Google Docs is used by millions of people to collaborate on documents together. With today’s technology, you could spend a weekend coding and build a basic version of a collaborative text editor. But in 2004 it was not so easy.

In 2004 Steve Newman built a product called Writely, which allowed users to collaborate on documents together. Initially, Writely was hosted on a single server that Steve managed himself. All of the reads and writes to the documents went through that single server. Writely rapidly grew in popularity, and Steve went through a crash course in distributed systems as he tried to keep up with the user base.

In 2006, Writely was acquired by Google, and Steve spent his next four years turning Writely into Google Docs. Eventually he moved onto other projects within Google—“Cosmo” and “Megastore Replication.” When Steve left the company in 2010, he took with him the lessons of logging and monitoring that keep Google’s infrastructure observable.

Large organizations have terabytes of log data to manage. This data streams off the servers that are running our applications.

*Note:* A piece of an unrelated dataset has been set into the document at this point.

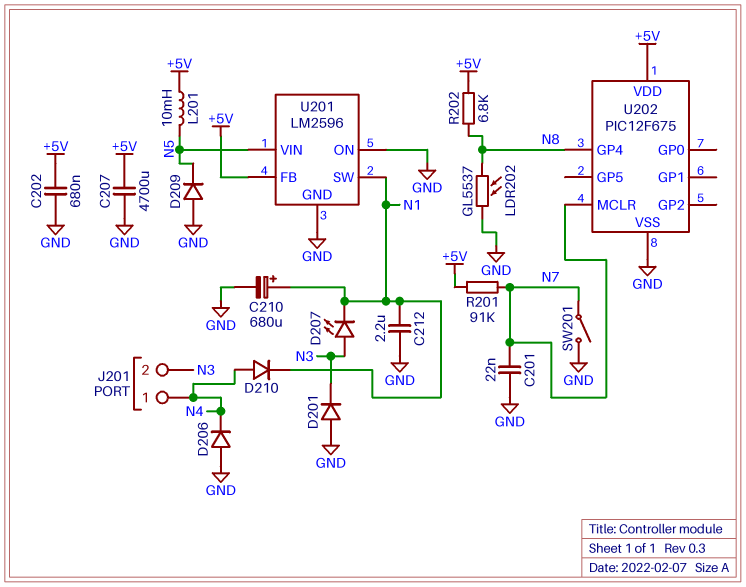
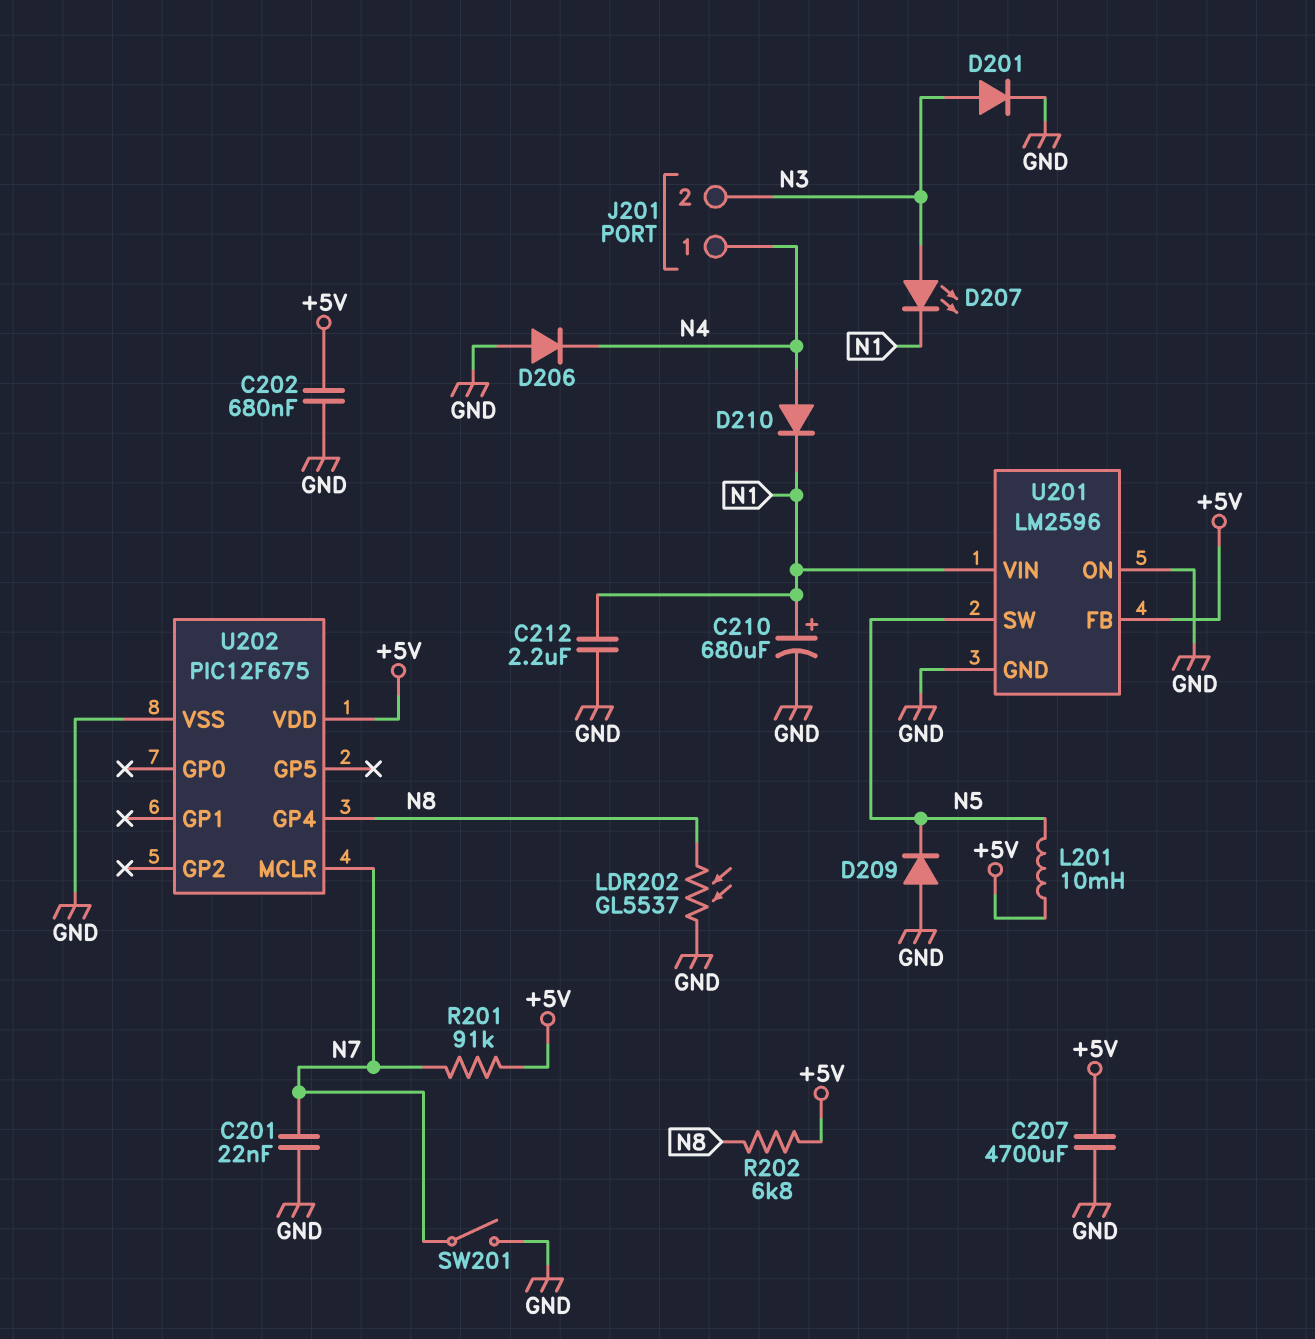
D201: diode (A GND, K N3) -> diode (A N3, K GND)
U201 pin SW: N1 -> N5
U201 pin VIN: N5 -> N1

That log data gets processed in a “metrics pipeline” and turned into monitoring data. Monitoring data aggregates log data in a more presentable format.

Most of the log messages that get created will never be seen with human eyes. These logs get aggregated into metrics, then compressed, and (in many cases) eventually thrown away. Different companies have different sensitivity around their logs, so some companies may not garbage collect any of their logs!

When a problem occurs in our infrastructure, we need to be able to dig into our terabytes of log data and quickly find the root cause of a problem. If our log data is compressed and stored on disk, it will take longer to access it. But if we keep all of our logs in memory, it could get expensive.

To review: if I want to build a logging system from scratch today I need to build: a metrics pipeline for converting log data into monitoring data; a complicated caching system, a way to store and compress logs; a query engine that knows how to ask questions to the log storage system; a user interface so I don’t have to inspect these logs via command line…

The list of requirements goes on and on—which is why there is a huge industry around log management. And logging keeps evolving!  One example we covered recently is distributed tracing, which is used to diagnose requests that travel through multiple endpoints.

After Steve Newman left Google, he started Scalyr, a product that allows developers to consume, store, and query log messages. I was looking forward to talking to Steve about data engineering, and the query engine that Scalyr has architected, but we actually spent most of our conversation talking about the early days of Writely, and his time at Google—particularly the operational challenges of Google’s infrastructure. Full disclosure: Scalyr is a sponsor of Software Engineering Daily.